Wall Street fell sharply on Friday with the S&P 500 -1.8% at 3225. US futures have rebounded this morning though at +0.7%. A mixed session in Asia, as China returns from the week long lunar new year break, the Shanghai Composite fell by -7.7%, with the Nikkei -1.0%. However, European markets are tentatively higher early today with FTSE Futures +0.4% and DAX Futures +0.2%.

In forex, there is a risk rebound with AUD and NZD outperforming a stronger USD. JPY is an underperformer along with GBP. In commodities, gold is around a percent lower at -$14, whilst oil is mixed.
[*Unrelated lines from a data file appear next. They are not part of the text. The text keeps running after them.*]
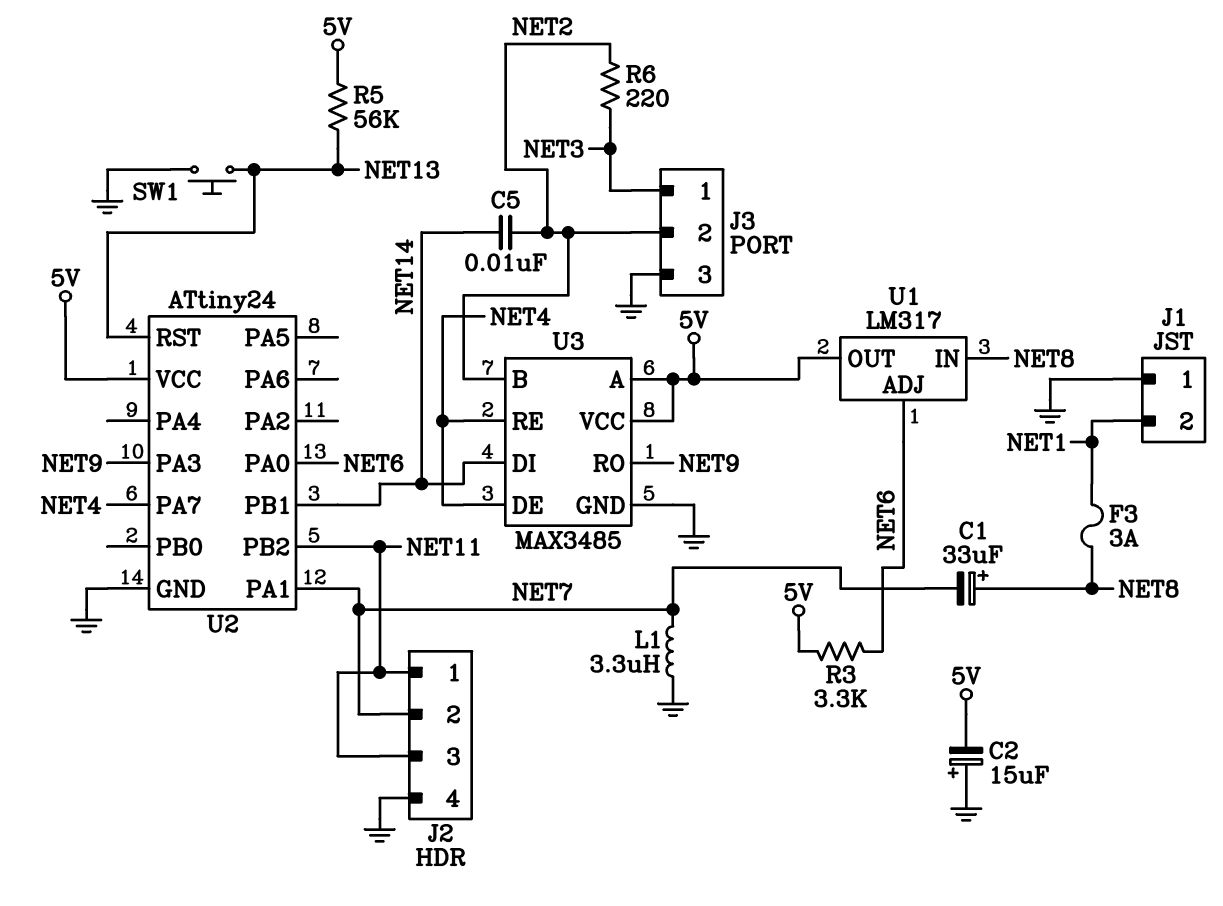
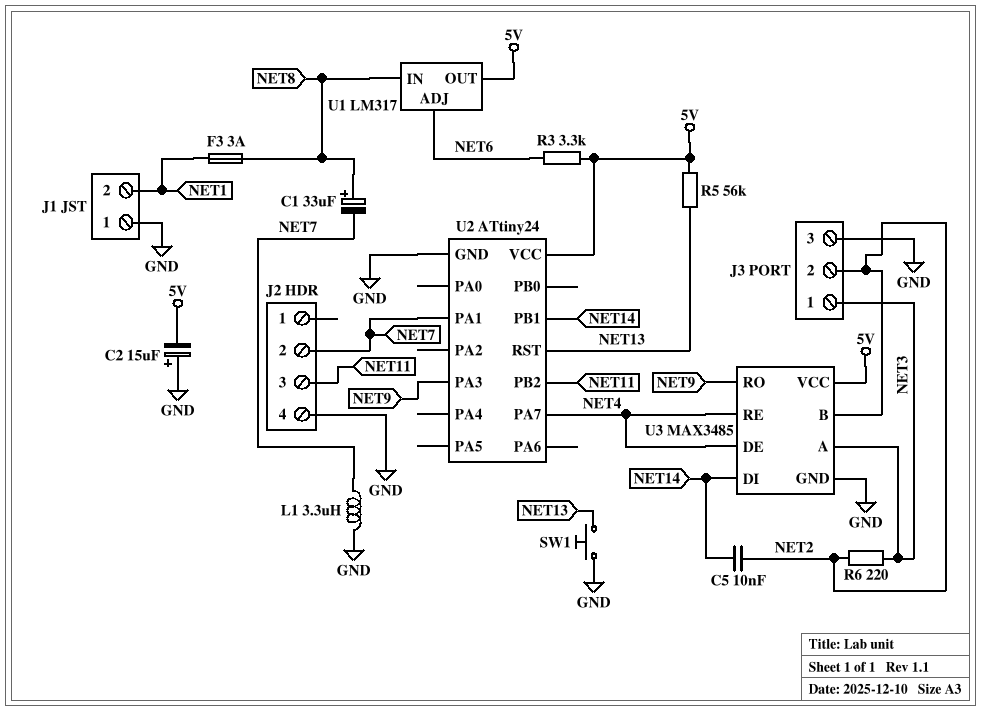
J2 pin 1: NET11 -> none
U2 pin PA0: NET6 -> none
U3 pin A: 5V -> NET3

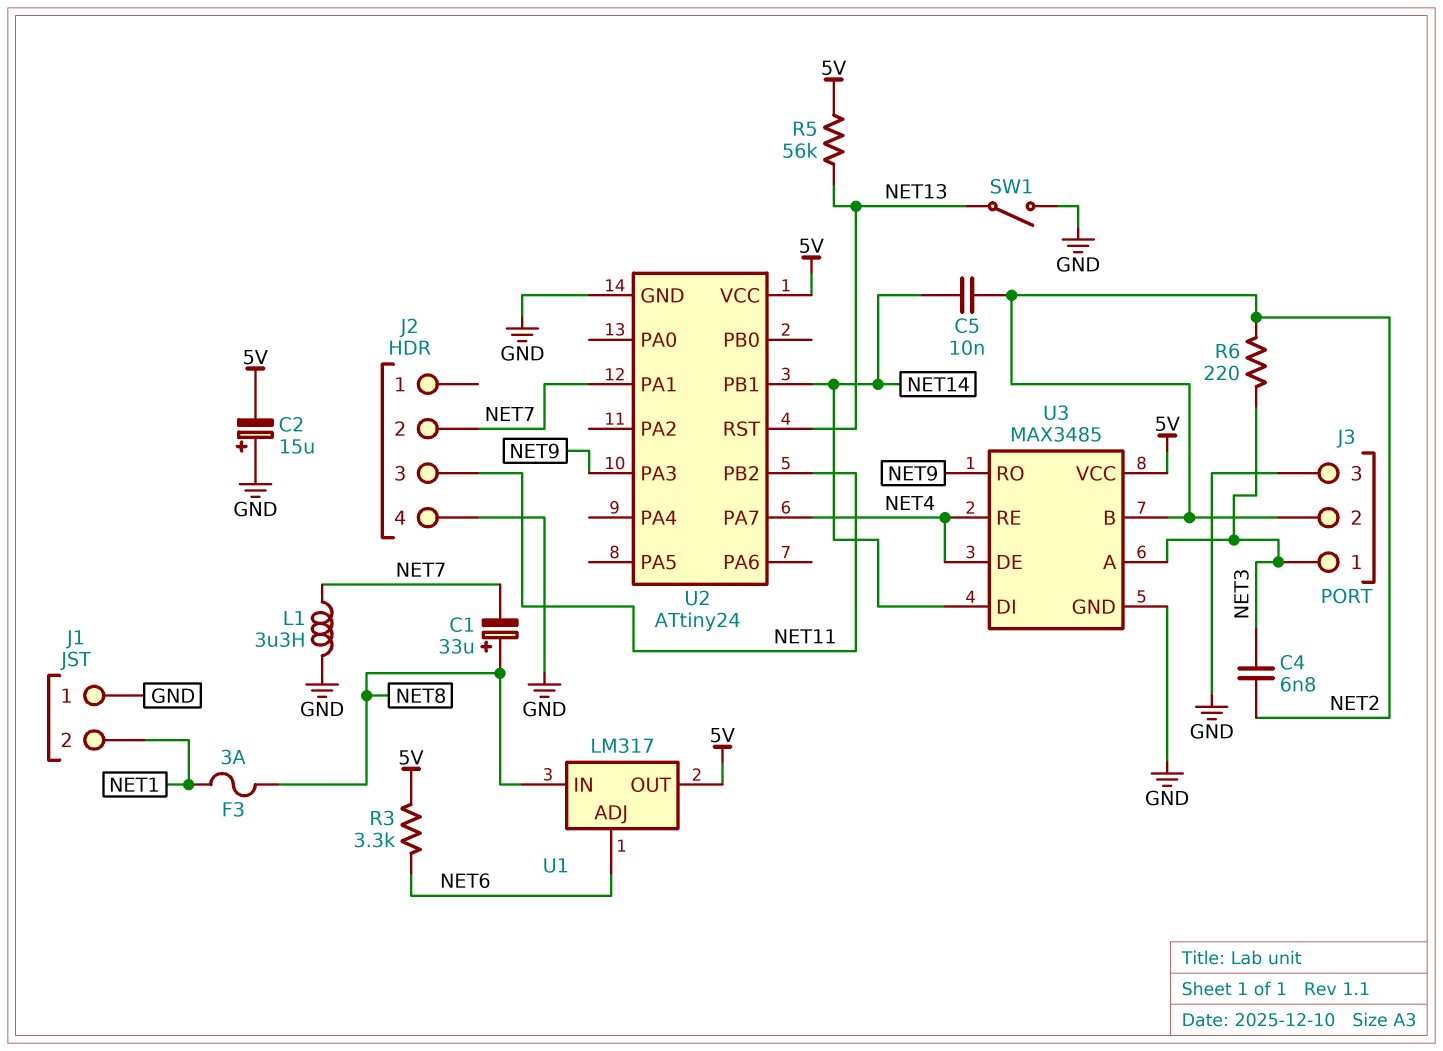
C4: none -> 6.8nF (NET2, NET3)
SW1: button (GND, NET13) -> switch (GND, NET13)

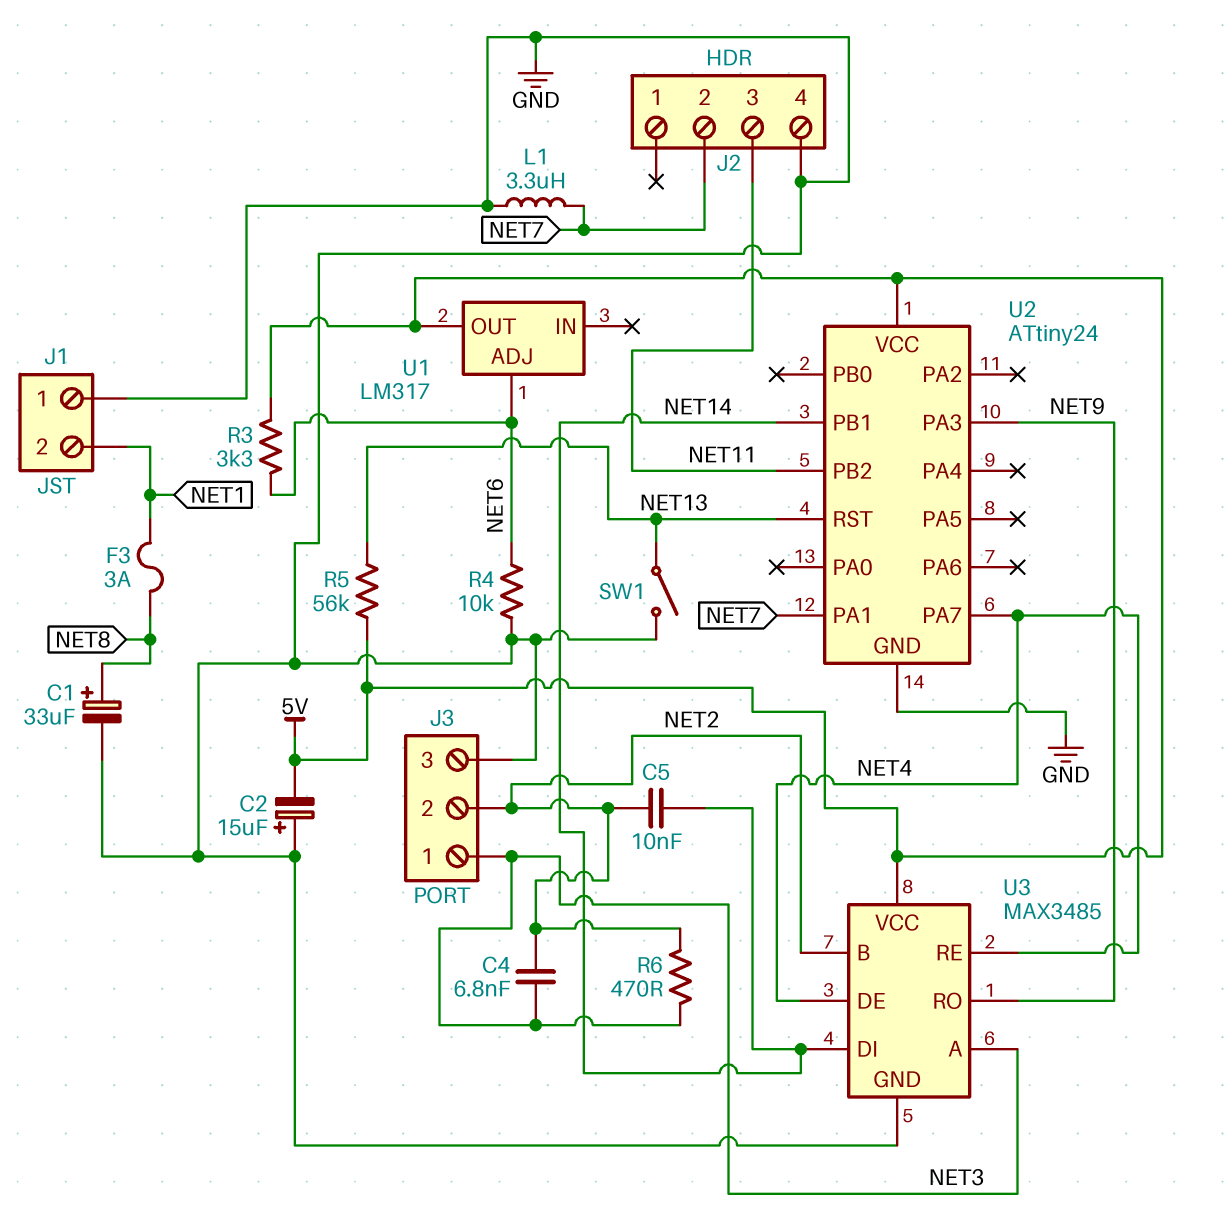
C1: 33uF (plus NET8, minus NET7) -> 33uF (plus NET8, minus GND)
R4: none -> 10k (GND, NET6)
R6: 220 (NET2, NET3) -> 470 (NET2, NET3)
U1 pin IN: NET8 -> none

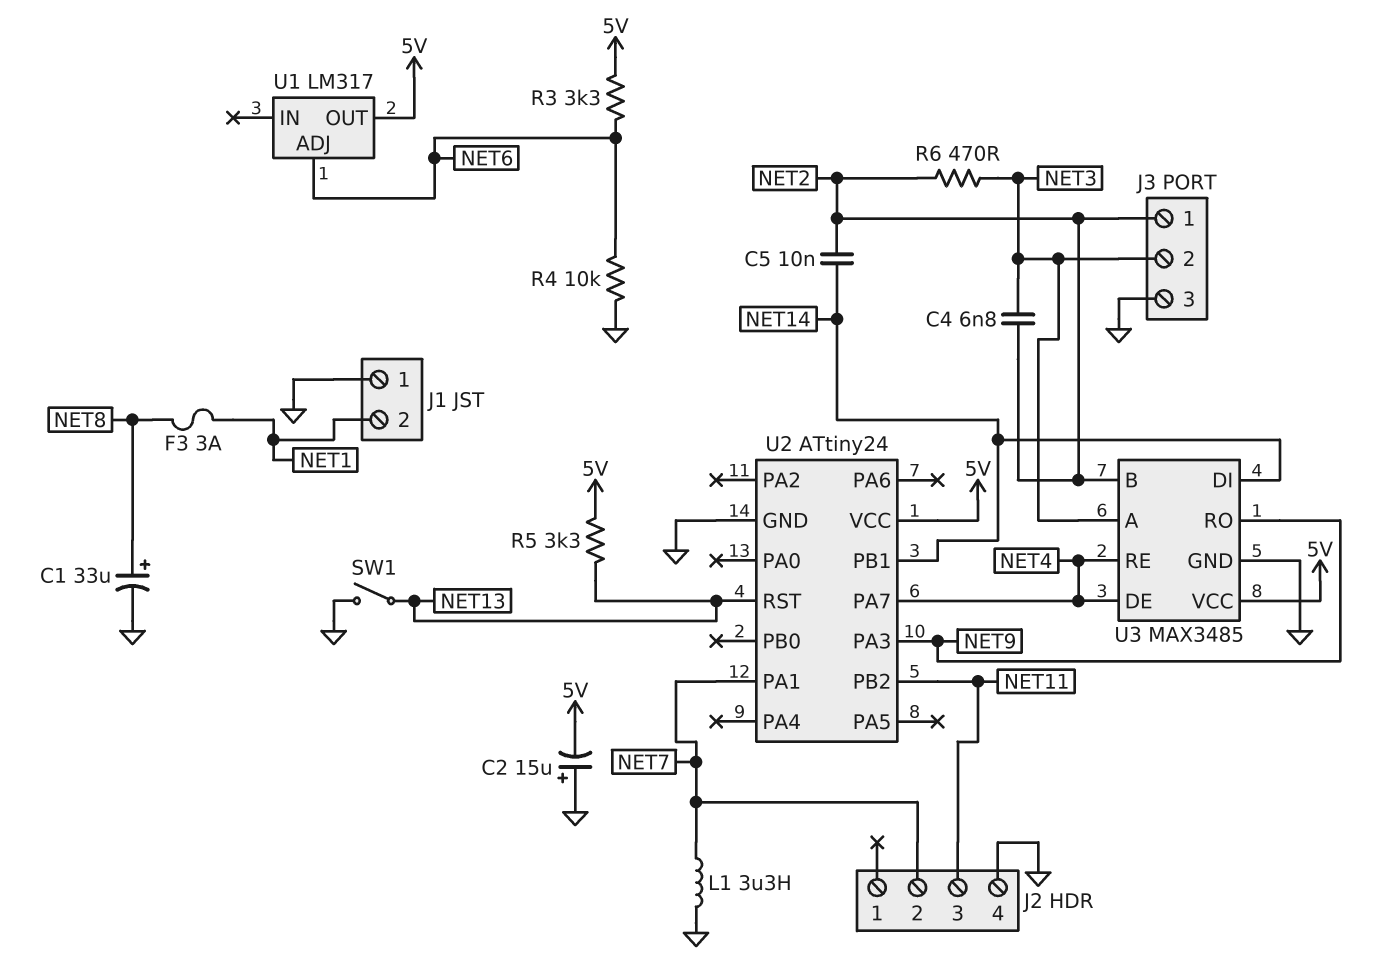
J3 pin 1: NET3 -> NET2
J3 pin 2: NET2 -> NET3
R5: 56k (5V, NET13) -> 3.3k (5V, NET13)

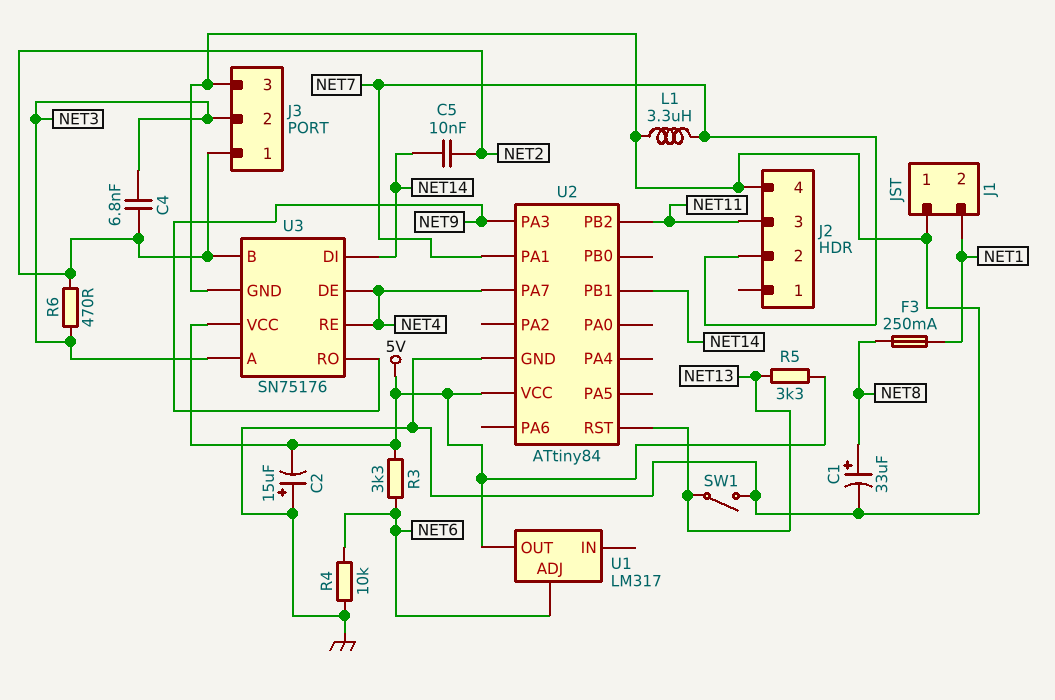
F3: 3A (NET1, NET8) -> 250mA (NET1, NET8)
U2: ATtiny24 -> ATtiny84
U3: MAX3485 -> SN75176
The first trading day of the new month is dominated by the manufacturing PMIs on the economic calendar. The Eurozone final Manufacturing PMI is at 09:00 GMT and is expected to be confirmed at 47.8 (47.8 flash) which would be up from the 46.3 in December. The UK final Manufacturing PMI is at 09:30 GMT and is expected to be 49.8 (49.8 flash January) which is considerably better than the 47.5 in December but still a shade in contraction. The US ISM Manufacturing is expected to improve to 48.5 (up from 47.2 in December).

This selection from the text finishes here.